CONTRIBUTING.md•7.34 kB
# Contributing to Scraper MCP
Thank you for your interest in contributing to Scraper MCP! This document provides guidelines and instructions for contributing to the project.
## Table of Contents
- [Code of Conduct](#code-of-conduct)
- [Getting Started](#getting-started)
- [Development Setup](#development-setup)
- [Development Workflow](#development-workflow)
- [Code Standards](#code-standards)
- [Testing](#testing)
- [Submitting Changes](#submitting-changes)
- [Areas for Contribution](#areas-for-contribution)
## Code of Conduct
We are committed to providing a welcoming and inclusive environment. Please be respectful and constructive in all interactions.
## Getting Started
### Prerequisites
- Python 3.12 or higher
- [uv](https://github.com/astral-sh/uv) package manager
- Docker and Docker Compose (for testing deployment)
- Git
### Fork and Clone
1. Fork the repository on GitHub
2. Clone your fork locally:
   ```bash
   git clone git@github.com:YOUR_USERNAME/scraper-mcp.git
   cd scraper-mcp
   ```
3. Add the upstream repository:
   ```bash
   git remote add upstream git@github.com:carrotly-ai/scraper-mcp.git
   ```
## Development Setup
### Install Dependencies
```bash
# Install the package with development dependencies
uv pip install -e ".[dev]"
```
### Run the Server Locally
```bash
# Run with default settings (stdio transport)
python -m scraper_mcp
# Run with HTTP transport
python -m scraper_mcp streamable-http 0.0.0.0 8000
```
### Access the Dashboard
Open `http://localhost:8000/` in your browser to access the monitoring dashboard, playground, and configuration interface.
## Development Workflow
### Create a Feature Branch
```bash
git checkout -b feature/your-feature-name
# or
git checkout -b fix/your-bug-fix
```
### Make Your Changes
1. Write your code following the [Code Standards](#code-standards)

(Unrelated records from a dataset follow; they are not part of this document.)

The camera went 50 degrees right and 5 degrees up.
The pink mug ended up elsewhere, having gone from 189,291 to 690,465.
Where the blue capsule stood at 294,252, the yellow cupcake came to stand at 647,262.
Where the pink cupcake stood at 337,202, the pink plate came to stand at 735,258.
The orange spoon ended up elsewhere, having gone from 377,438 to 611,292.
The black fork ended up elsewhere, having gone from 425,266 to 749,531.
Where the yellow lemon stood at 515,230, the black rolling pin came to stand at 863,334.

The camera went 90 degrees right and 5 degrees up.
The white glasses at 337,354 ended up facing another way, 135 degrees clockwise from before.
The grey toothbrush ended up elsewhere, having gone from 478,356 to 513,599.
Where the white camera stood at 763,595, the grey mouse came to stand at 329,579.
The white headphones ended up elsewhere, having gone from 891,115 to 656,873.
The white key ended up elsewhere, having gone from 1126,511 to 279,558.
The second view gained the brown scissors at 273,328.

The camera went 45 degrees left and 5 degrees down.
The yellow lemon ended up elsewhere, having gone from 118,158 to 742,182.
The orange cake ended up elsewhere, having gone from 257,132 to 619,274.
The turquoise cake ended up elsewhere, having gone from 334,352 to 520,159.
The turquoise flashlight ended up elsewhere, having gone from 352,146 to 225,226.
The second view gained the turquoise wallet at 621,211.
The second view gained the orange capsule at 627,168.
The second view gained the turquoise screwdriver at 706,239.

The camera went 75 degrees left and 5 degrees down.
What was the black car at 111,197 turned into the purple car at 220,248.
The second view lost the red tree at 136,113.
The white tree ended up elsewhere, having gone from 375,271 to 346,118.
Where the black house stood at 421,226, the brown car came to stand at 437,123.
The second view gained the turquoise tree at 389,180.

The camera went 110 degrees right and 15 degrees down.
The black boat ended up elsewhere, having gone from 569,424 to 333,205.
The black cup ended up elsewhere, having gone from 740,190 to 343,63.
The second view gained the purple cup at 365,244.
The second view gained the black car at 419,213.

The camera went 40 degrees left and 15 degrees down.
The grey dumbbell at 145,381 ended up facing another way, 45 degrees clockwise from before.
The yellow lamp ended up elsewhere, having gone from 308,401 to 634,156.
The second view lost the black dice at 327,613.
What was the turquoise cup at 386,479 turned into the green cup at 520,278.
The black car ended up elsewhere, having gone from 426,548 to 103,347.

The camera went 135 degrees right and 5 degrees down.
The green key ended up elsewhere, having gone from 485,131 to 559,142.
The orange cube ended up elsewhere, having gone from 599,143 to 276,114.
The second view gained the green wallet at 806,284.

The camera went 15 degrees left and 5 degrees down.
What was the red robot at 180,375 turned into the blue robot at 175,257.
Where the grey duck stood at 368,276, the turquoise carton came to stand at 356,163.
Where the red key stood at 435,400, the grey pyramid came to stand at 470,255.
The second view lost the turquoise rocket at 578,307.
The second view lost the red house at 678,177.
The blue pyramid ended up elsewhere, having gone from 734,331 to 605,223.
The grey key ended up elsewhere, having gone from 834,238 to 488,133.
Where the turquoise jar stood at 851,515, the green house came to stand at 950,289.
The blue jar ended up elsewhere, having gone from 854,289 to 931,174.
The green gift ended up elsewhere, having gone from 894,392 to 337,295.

2. Add or update tests as needed
3. Update documentation (README, docstrings, comments)
4. Run tests and linting locally
### Keep Your Branch Updated
```bash
git fetch upstream
git rebase upstream/main
```
## Code Standards
### Python Style
We use [Ruff](https://github.com/astral-sh/ruff) for linting and formatting:
```bash
# Check for linting issues
ruff check .
# Auto-fix linting issues
ruff check . --fix
# Format code
ruff format .
```
### Type Hints
We use type hints throughout the codebase. Run type checking with:
```bash
mypy src/
```
All public functions and methods should have complete type annotations.
### Code Organization
- **Provider Pattern**: New scraping backends should implement the `ScraperProvider` interface
- **Utilities**: HTML processing utilities go in `src/scraper_mcp/utils.py`
- **Models**: Use Pydantic v2 models for all data structures
- **Async/Await**: Use async patterns consistently throughout
### Documentation
- Add docstrings to all public functions, classes, and methods
- Update README.md for user-facing changes
- Update CLAUDE.md for development guidance changes
- Include inline comments for complex logic
### Commit Messages
Use [Conventional Commits](https://www.conventionalcommits.org/) format:
```
feat: add support for JavaScript rendering
fix: resolve timeout issue with slow sites
docs: update proxy configuration examples
refactor: simplify retry logic
test: add tests for batch operations
chore: update dependencies
```
Keep commits focused and atomic. Each commit should represent a single logical change.
## Testing
### Run Tests
```bash
# Run all tests with coverage
pytest
# Run specific test file
pytest tests/test_server.py
# Run specific test class
pytest tests/test_server.py::TestScrapeUrlTool
# Run with verbose output
pytest -v
# Run without coverage report
pytest --no-cov
```
### Writing Tests
- Use `pytest` with `pytest-asyncio` for async tests
- Use `pytest-mock` for mocking
- Place test fixtures in `tests/conftest.py`
- Aim for >90% code coverage
- Test both success and error cases
- Test edge cases and boundary conditions
### Test Structure
```python
import pytest
from unittest.mock import Mock, patch
@pytest.mark.asyncio
async def test_feature_name(provider: RequestsProvider) -> None:
    """Test description."""
    # Arrange
    mock_response = Mock()
    mock_response.status_code = 200
    # Act
    with patch.object(provider.session, "get", return_value=mock_response):
        result = await provider.scrape("https://example.com")
    # Assert
    assert result.status_code == 200
```
## Submitting Changes
### Before Submitting
1. **Run all checks**:
   ```bash
   # Format code
   ruff format .
   # Fix linting issues
   ruff check . --fix
   # Type check
   mypy src/
   # Run tests
   pytest
   ```
2. **Update documentation** if needed
3. **Add tests** for new features or bug fixes
4. **Rebase on latest main**:
   ```bash
   git fetch upstream
   git rebase upstream/main
   ```
### Create a Pull Request
1. Push your branch to your fork:
   ```bash
   git push origin feature/your-feature-name
   ```
2. Go to the [repository on GitHub](https://github.com/carrotly-ai/scraper-mcp)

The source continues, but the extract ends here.